LOL, i was waiting for someone to point out the obvious here 



mrw1986 said:


> No they don't. 8800GTS is trash compared to 4870.


----------



## Solaris17 (Jul 20, 2008)

hahah in your face ppl who told me my physx card wasnt good for anything


----------



## EastCoasthandle (Jul 20, 2008)

Source



> NVIDIA's GPU PhysX was launched in the middle of summer and most of FM's staff are on holidays (Most people are here in Finland). Tero said timing couldn't have been worse but *they have updated filtering system coming up which will handle the runs which are not following Futuremark's guidelines.*
> 
> *When I asked more specific about NVIDIA's GPU PhysX, he confirmed that it won't be allowed.* (Since *Vantage's CPU test 2 is designed to measure CPU physics calculations and it is clearly stated in the rules that GPU or driver can't affect the result significantly*).
> 
> So from now on if you want to run offical 3DMark result or Hall of Fame result with NVIDIA gfx you have to use Futuremark approved WHQL driver and *do not install NVIDIA PhysX System Software*.



That settles that...
Since they had to alter their filtering system to prevent scores from one brand of video cards (do to not following Futuremark's guidelines) this can be considered grounds for cheating.  This may take a few days before we see the removal of all invalid scores.


----------



## Bytor (Jul 20, 2008)

exodusprime1337 said:


> that is the stupidest shit ever.  once again futuremark comes out with a way to uneven the scores.  All because it's not an ageia physx processor the scores don't count, what a crock of shit.   The fact of the matter is that amd cards are unable to do the physx processing on they're own so now the whole lot has to suffer cause amd cards just can't cut it anymore.  Bullshit





lolzzzz


----------



## Megasty (Jul 20, 2008)

exodusprime1337 said:


> that is the stupidest shit ever.  once again futuremark comes out with a way to uneven the scores.  All because it's not an ageia physx processor the scores don't count, what a crock of shit.   The fact of the matter is that amd cards are unable to do the physx processing on they're own so now the whole lot has to suffer cause amd cards just can't cut it anymore.  Bullshit





exodusprime1337 said:


> it tells which on is better because this card that i have does physx and amd's cards don't, which is not my problem, i pay foir performance and my 2 8800gts's beat out most crossfire 4870??

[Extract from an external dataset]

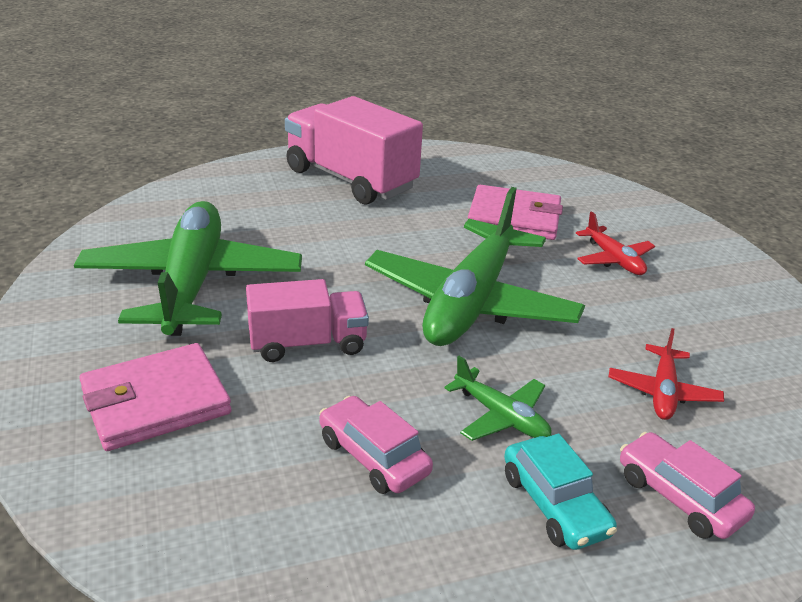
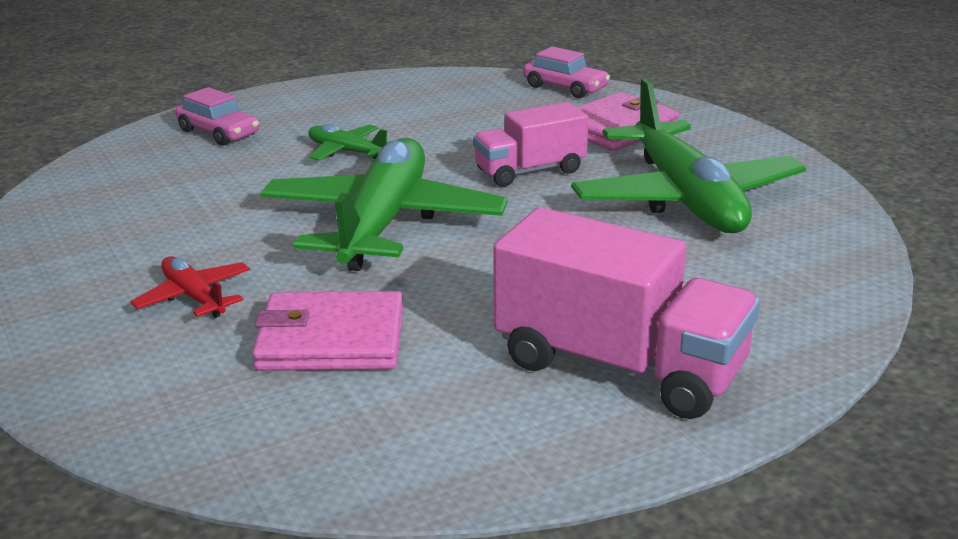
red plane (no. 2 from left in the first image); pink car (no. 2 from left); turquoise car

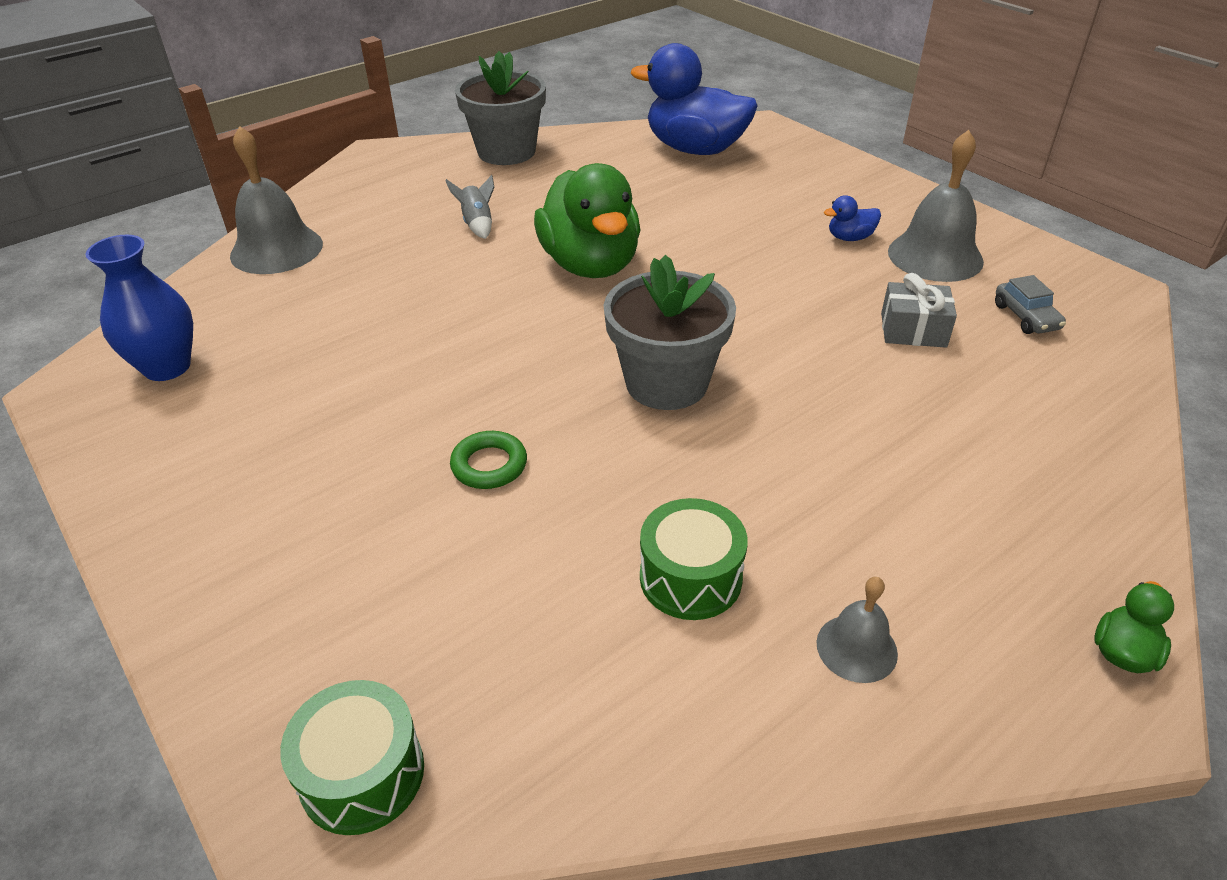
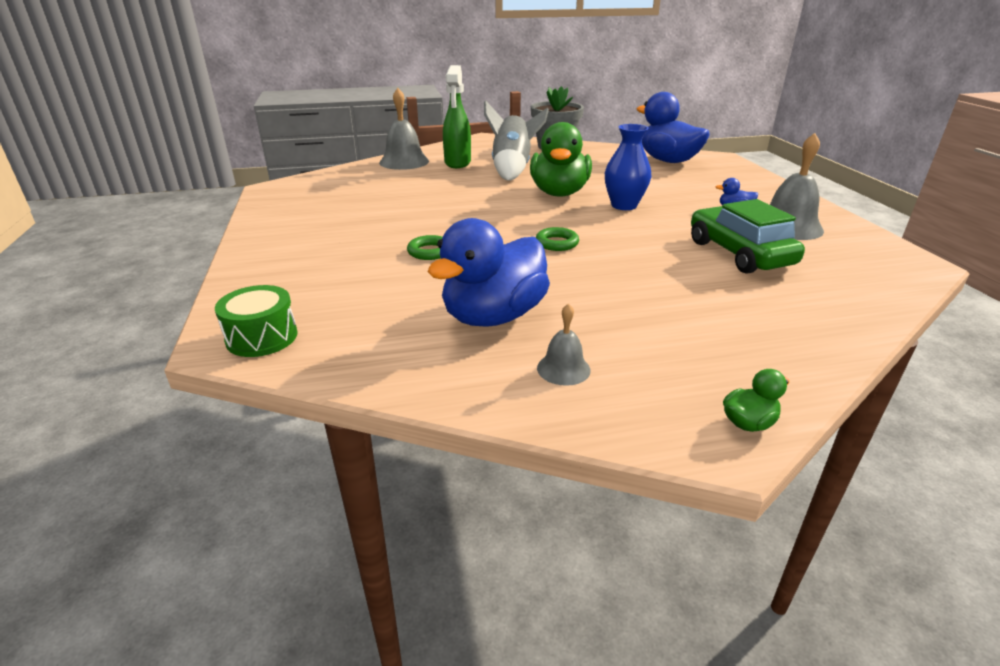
grey rocket; blue vase; green ring (no. 2 from left); green car; grey car; blue duck (no. 1 from left); green spray bottle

Plz ignore the bloody nonsense 

Back on topic: 

My experience with the early PhysX software hasn't been too rewarding at all. Enabling it with both the 280 & 260 slows both cards down a bit in games. It might be great for benching but its doing nothing for gaming as of yet. The decreases can be anywhere from 5 to 10 fps. Its not that much of a hit with these cards since they're fast enough to deal with it anyway, but its still pretty apparent.


----------



## Bytor (Jul 20, 2008)

I have a Asus P1 PhysX card in the closet and hoping there will be a time where I can pull it out and install it with my ATI cards and have it make a diff. in games...


----------



## Kursah (Jul 20, 2008)

Megasty said:


> Plz ignore the bloody nonsense
> 
> My experience with the early PhysX software hasn't been to rewarding at all. Enabling it with both the 280 & 260 slows both cards down a bit in games. It might be great for benching but its doing nothing for gaming as of yet. The decreases can be anywhere from 5 to 10 fps. Its not that much of a hit with these cards since they're fast enough to deal with it anyway, but its still pretty apparent.



Yeah it's gotta be a hit though...it's not like there's a seperate PPU on the GTX 2xx cards or anything...and having the GPU crunch even more numbers from a game has to take it's toll somewhere. I can only image what'd happen to performance on my 9600GT!!! 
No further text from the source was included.